Kenya Development Corporations Merged

July 2021 saw the announcement of the conclusion of merger plans for a Kenya Development Bank. In a gazette notice, the Government announced the creation of the Kenya Development Corporation in June 2021, which comprises the Industrial and Commercial Development Corporation (ICDC), the Tourism Finance Corporation (TFC) and IDB Capital (formerly known as the Industrial Development Bank).

Industrial & Commercial Development Corporation:

ICDC owns 89% of Development Bank of Kenya, 27% of East African Fisheries, 17% of Eveready Batteries, 18% of Funguo Investments, 20% of General Motors East Africa, 4% of IDB Capital, 46% of KWA Holdings (KWAL) 27% of Mountain Region Poultry, 28% of Sisibo Tea, 2% of Uchumi Supermarkets, 31% of Almasi Beverages, 20% of Aon Minet Insurance and 23% of Centum Investments. Through a defunct subsidiary also 5% of Panpaper Mills, and 100% of Kenatco Taxis and 100% of Kenatco Transport.

ICDC also owns Uchumi House and Finance House in Nairobi and plots in Mombasa, Eldama Ravine, Eldoret and Embu, with another next to Malindi airport.

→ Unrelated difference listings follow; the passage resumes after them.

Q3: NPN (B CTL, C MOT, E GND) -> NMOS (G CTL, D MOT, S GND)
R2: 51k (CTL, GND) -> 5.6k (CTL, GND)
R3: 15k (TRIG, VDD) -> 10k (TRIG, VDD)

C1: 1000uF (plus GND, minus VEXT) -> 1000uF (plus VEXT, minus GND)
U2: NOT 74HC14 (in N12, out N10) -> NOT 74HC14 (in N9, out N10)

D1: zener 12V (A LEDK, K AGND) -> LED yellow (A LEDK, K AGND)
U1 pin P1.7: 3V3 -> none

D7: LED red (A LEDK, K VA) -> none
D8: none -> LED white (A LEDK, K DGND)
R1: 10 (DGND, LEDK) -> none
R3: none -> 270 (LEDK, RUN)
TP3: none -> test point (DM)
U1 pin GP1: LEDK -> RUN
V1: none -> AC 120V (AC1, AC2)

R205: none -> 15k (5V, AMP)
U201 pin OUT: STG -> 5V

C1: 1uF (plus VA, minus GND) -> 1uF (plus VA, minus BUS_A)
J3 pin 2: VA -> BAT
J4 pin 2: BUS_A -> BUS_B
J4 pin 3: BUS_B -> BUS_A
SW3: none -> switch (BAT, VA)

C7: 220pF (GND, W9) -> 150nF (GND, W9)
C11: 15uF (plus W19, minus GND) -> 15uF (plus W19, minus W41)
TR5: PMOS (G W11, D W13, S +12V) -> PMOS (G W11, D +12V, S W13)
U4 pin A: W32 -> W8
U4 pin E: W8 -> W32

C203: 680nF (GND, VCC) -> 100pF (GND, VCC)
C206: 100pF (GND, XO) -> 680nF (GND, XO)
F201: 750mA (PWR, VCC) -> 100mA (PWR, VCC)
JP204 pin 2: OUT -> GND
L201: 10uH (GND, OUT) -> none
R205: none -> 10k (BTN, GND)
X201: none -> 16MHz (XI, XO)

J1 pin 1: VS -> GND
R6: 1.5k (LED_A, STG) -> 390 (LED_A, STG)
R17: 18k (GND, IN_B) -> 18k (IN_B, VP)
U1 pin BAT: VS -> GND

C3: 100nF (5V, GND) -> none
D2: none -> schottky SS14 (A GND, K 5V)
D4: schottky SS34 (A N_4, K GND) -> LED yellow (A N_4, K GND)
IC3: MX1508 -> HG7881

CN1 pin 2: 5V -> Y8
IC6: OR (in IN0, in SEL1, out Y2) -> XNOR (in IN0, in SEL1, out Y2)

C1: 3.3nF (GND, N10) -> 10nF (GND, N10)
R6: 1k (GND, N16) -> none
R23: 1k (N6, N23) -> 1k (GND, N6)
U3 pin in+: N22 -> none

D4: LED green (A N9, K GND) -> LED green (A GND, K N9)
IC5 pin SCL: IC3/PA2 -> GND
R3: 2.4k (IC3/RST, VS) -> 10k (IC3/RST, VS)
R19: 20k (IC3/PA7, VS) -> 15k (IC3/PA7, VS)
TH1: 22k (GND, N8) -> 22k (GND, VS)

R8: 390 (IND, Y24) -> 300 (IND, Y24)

Tourism Finance Corporation:

TFC has subsidiaries including the Bomas of Kenya, Kabarnet Hotel (98%), Sunset Hotel at Kisumu (95%). Also Kenya Safari Lodges (82%), Mt Elgon Lodge (73%), Buffalo Springs (41%), Golf Hotel at Kakamega (40%), Mountain Lodge at Nyeri (39%) as well as 9% of Mararal Lodge and 5% of the Ark. Also Kenya Hotel Properties i.e. Nairobi’s InterContinental Hotel (33%) and International Hotels Kenya i.e Nairobi’s Hilton Hotel (41%). It also owns 52% of African Tours & Hotels (in liquidation).

TFC, previously known as the Kenya Tourist Development Corporation, owns Utalii house, a building on Moi Avenue Nairobi and a plot on prime Nkrumah avenue in Mombasa

IDB Capital:

IDB owns 0.3% of Consolidated Bank, 0.9% of Nzoia Sugar and 0.3% of South Nyanza Sugar Company (Sony) and a sliver of the Africa Export-Import Bank (AfrExIm)

Other:

All assets, securities and systems of the three institutions are now vested in the new corporation.

March 31 Numbers

It’s that time of the year when the companies that have their year-end in March get to release their 2016 results. These include  Safaricom, Centum and Kenya Airways

  • Centum: The Two Rivers mall seems also complete, and there are the venture in banking (Sidian Bank) & fund management (GenAfrica, Nabo Capital), expansion in beverage (Carlsberg beer, Almasi – Coca Cola). They exited insurance, divested of some property, and have  other new ones to pay for (Amu Power, Vipingo estates). Are they will keen on coal energy? Plus it’s time for shareholders to get some dividends.
  • Kenya Airways: Maybe the toughest year of the company in its 39-year history. One of shrinkage after a record loss , with everything “on the table” as CEO Mbuvi Ngunze has often said. This has come to include board reshuffle, selling a Heathrow airport slot, selling/leasing off brand new aircraft  (787 Dreamliners, and 777-300’s),  and staff layoffs. What’s been the financial outcome of these moves?
  • Safaricom:  Unparalleled at the top of the corporate food chain in terms of connection with citizens (communications, security) and as a taxpayer, with no rivals except itself. Has M-Pesa peaked? What’s next?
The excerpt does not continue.